I disagree with their key assumption! But are they right? Seems a dangerous assumption on which to found their entire work on...

Surely a major problem can occur if you base your whole program on a key assumption from your own domain knowledge, which then turns out to be incorrect some of the time? Better to base the program on objective facts and observations?

But this approach is quite useful in that they cut down the amount of fugue they are looking at, significantly, by using marker points in time at which they are sure that they have successfully allocated notes to voices. Is there some key assumption that I can make that I can use in a similar way? For example if all voices are present, and the notes are very far apart (how would I quantify this) and in the correct range for each voice (ditto)

Their algorithm seems very efficient - O(n^2)

They make several mention of rules - to what extent is their approach rule based?

One major thing I learnt from this paper: if using unfamiliar jargon in a paper, define it early! They don't define 'contig' till p7/20!

writing up a term's worth of work

Not the most normal first post for a blog I guess... but the main purpose of this blog existing is to help me collect my thoughts together in my doctoral research. With that in mind then, the next few posts in this blog are going to help me collect together my thoughts on a project I'm working on.

I'm keeping details of the work I'm doing in a separate diary, but (stupidly) haven't kept much record of the papers I read in the build-up to carrying out this project.

So - I'm going to write short summaries of some papers relating to this project, that will include my reactions to them and how the work in the paper is relevant to my project.

A good starting point for this is to define the problem I am currently working on. Let's see if I can describe it (hopefully this will form part of the introduction for the paper I am writing):

Musical pieces can be made up of several melodic lines interwoven together. These melodic lines are commonly known as voices, although they are not used only in vocal music but are also to be found in music written for instruments. What is important about the voices is that each voice can be considered as a standalone melodic pattern, complete and interesting in its own right. Several related voices, combined together to form one piece of polyphonic music, can generate additional harmonic qualities to enhance the voices.

Fugues are a perfect example of this compositional technique in action, being constructed solely of a number of different melodic voices. J. S. Bach was a fundamentally important composer in the history of fugue composition; in particular his highly influential work The Well-Tempered Clavier comprises 48 fugues. Bach wrote two fugues in every key, to illustrate the full potential of each harmonic key in comparison to each other.

In analysis on Bach fugues, the musicologist identifies each individual voice first; this enables them to perform more advanced analysis on the melodic content such as the re-use of a melodic pattern in different voices. The musical score usually gives the musicologist much help in identifying each voice, as each voice is notated slightly differently (the direction of the note stems indicates which voice each note belongs to).

Identifying each voice would be a considerably harder task, however, if the notational clues were removed. The musicologist would rely on much information within the piece, such as the pitch of the notes and the rhythmical structure. They would use this information in conjunction with their knowledge of how Bach typically structured fugal voices.

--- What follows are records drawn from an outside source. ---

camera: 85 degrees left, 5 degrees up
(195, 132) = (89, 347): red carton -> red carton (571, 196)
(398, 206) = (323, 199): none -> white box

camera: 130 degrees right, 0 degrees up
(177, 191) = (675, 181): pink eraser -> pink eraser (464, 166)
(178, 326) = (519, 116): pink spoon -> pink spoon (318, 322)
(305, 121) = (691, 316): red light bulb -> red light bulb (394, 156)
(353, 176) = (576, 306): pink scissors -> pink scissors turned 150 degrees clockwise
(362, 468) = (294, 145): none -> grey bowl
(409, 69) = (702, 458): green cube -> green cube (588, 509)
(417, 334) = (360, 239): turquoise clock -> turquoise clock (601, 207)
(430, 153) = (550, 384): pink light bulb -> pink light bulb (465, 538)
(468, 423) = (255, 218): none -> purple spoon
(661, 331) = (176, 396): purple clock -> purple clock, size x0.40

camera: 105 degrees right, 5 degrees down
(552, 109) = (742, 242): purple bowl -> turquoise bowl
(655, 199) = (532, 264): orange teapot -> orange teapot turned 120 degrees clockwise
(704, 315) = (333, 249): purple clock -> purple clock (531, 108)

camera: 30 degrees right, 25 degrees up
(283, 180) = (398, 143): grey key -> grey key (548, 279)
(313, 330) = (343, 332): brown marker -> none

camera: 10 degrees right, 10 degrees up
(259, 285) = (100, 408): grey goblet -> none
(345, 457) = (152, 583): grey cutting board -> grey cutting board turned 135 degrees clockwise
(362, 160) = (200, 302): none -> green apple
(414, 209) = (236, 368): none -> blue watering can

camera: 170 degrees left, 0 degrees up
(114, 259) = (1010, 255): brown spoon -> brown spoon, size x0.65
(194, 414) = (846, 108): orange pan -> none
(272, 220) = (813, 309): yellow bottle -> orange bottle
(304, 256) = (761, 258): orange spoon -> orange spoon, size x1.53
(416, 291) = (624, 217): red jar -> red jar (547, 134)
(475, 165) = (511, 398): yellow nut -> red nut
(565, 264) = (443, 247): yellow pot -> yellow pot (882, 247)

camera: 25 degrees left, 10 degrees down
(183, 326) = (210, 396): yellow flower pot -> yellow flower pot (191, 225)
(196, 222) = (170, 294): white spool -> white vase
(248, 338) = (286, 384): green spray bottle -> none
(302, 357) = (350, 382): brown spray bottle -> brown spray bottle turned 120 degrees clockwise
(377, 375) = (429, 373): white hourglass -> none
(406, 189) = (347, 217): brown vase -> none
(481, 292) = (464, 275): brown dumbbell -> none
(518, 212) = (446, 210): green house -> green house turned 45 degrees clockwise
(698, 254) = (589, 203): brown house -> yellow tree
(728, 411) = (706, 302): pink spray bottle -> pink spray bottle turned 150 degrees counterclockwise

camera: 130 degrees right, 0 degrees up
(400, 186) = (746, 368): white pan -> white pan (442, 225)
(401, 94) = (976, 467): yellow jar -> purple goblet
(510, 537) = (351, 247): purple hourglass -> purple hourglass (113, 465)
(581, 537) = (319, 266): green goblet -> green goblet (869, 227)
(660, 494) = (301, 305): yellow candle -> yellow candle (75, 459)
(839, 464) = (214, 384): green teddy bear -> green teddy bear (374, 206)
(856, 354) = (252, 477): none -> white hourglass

Can a computer learn how to perform the same task of extracting the constituent voices from a Bach fugue? I suggest that, given minimal (if any) human assistance and a training set of fugues with the fugal voices already identified, patterns of vocal movement can be identified and learnt. Such patterns can then be used as background knowledge of Bach's fugal voice-writing, to assist the computer in identifying individual voices in a previously unseen Bach fugue.
I'm sure that introduction to the problem area will get extensively re-written but currently I am at the stage of a first draft of a paper describing my solution to this task.